I think there major point in the article is "things aren't as bad as Paul Ryan and Rand Paul want you to believe they are". In other words, all the doom and gloom predictions of national bankruptcy and selling Mt. Rushmore to the Chinese are overblown, and the rather dramatic slowing of health care cost increases is good evidence of this.

But Krugman gonna Krugman, so he has to try and somehow give credit for this to Obama and the ACA even though there is precious little evidence to suggest that either has any responsibility for the slowdown in cost increases. By doing so, he creates his own red herring and considerably weakens the more important point he's trying to make.
 
I think there major point in the article is "things aren't as bad as Paul Ryan and Rand Paul want you to believe they are". In other words, all the doom and gloom predictions of national bankruptcy and selling Mt. Rushmore to the Chinese are overblown, and the rather dramatic slowing of health care cost increases is good evidence of this.

But Krugman gonna Krugman, so he has to try and somehow give credit for this to Obama and the ACA even though there is precious little evidence to suggest that either has any responsibility for the slowdown in cost increases. By doing so, he creates his own red herring and considerably weakens the more important point he's trying to make.

Yes and no. Obviously the dramatic slowing of health care costs is a good thing. But, the flip side is that he dishonestly attempts to pin that on the ACA, which it clearly has nothing to do with, when in fact the opposite might end up being true with respect to ACA and costs. Without putting words in Ryan's and Paul's mouths, I think they would argue that the ACA may end up reversing the slowing costs and driving them back in the other direction. So the doom and gloom predictions may still be applicable, it is simply too early to tell and nobody knows yet. So this article is just a hack from about every angle.
 
My continued point has only been that the sky was never falling.

But again, how do you draw that conclusion from that article when (a) the data he uses is pre-ACA, and (b) the CBO projections were not taken seriously by anyone at the time of the ACA? There is nothing relevant in that article post-ACA as to whether or not the sky is falling. It may not be, it may be, I don't know, but this article adds nothing useful to that debate.
 
Only if it's likewise hackery for Ryan and Paul to be trumpeting fear from the mountaintops, though, I guess.

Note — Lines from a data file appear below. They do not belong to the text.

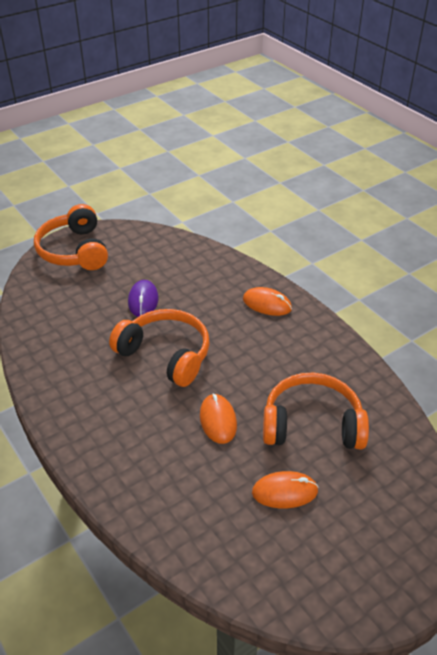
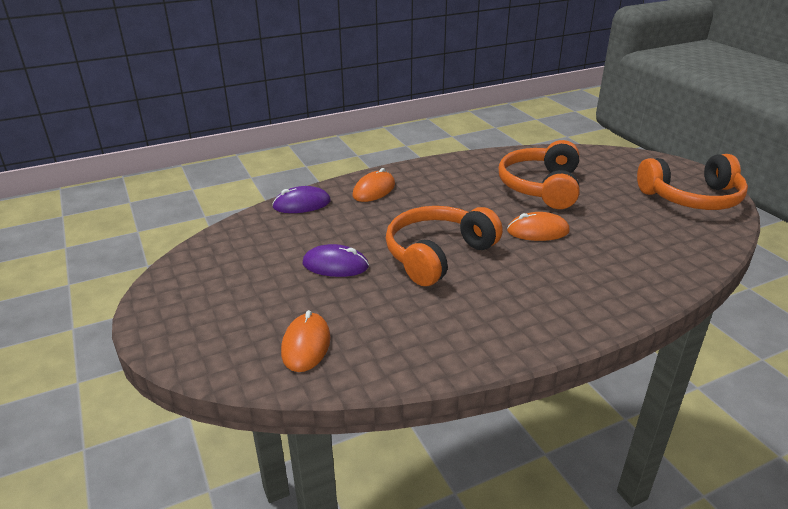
camera: 80 degrees left, 10 degrees down
(74, 250) = (189, 321): orange headphones -> orange headphones (692, 198)
(230, 267) = (302, 204): none -> purple mouse
(284, 492) = (619, 207): orange mouse -> orange mouse (306, 345)

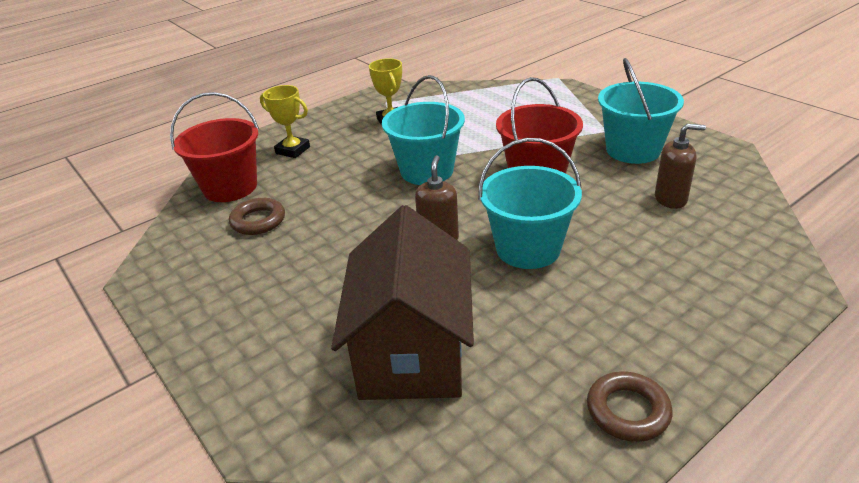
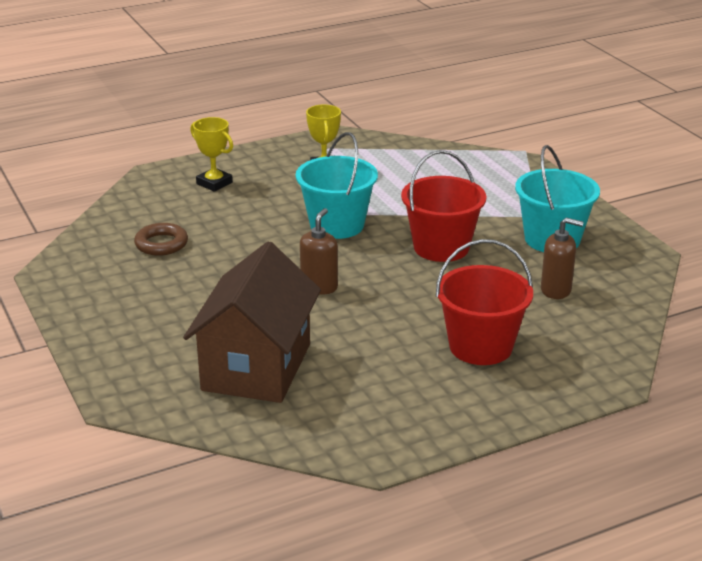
camera: 10 degrees right, 5 degrees down
(230, 187) = (144, 209): red bucket -> red bucket (480, 346)
(528, 248) = (395, 309): turquoise bucket -> none
(627, 411) = (406, 434): brown ring -> none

I don't follow them that closely, but I don't think their message has changed from 2010, has it? They had their reasoning why the ACA blows, and they still push that same reasoning. I don't think they have deviated from that initial projection. That is completely different from Krugman trying to dishonestly assert that some new data has arisen between the implementation of the ACA and now that indicates it actually has been a success.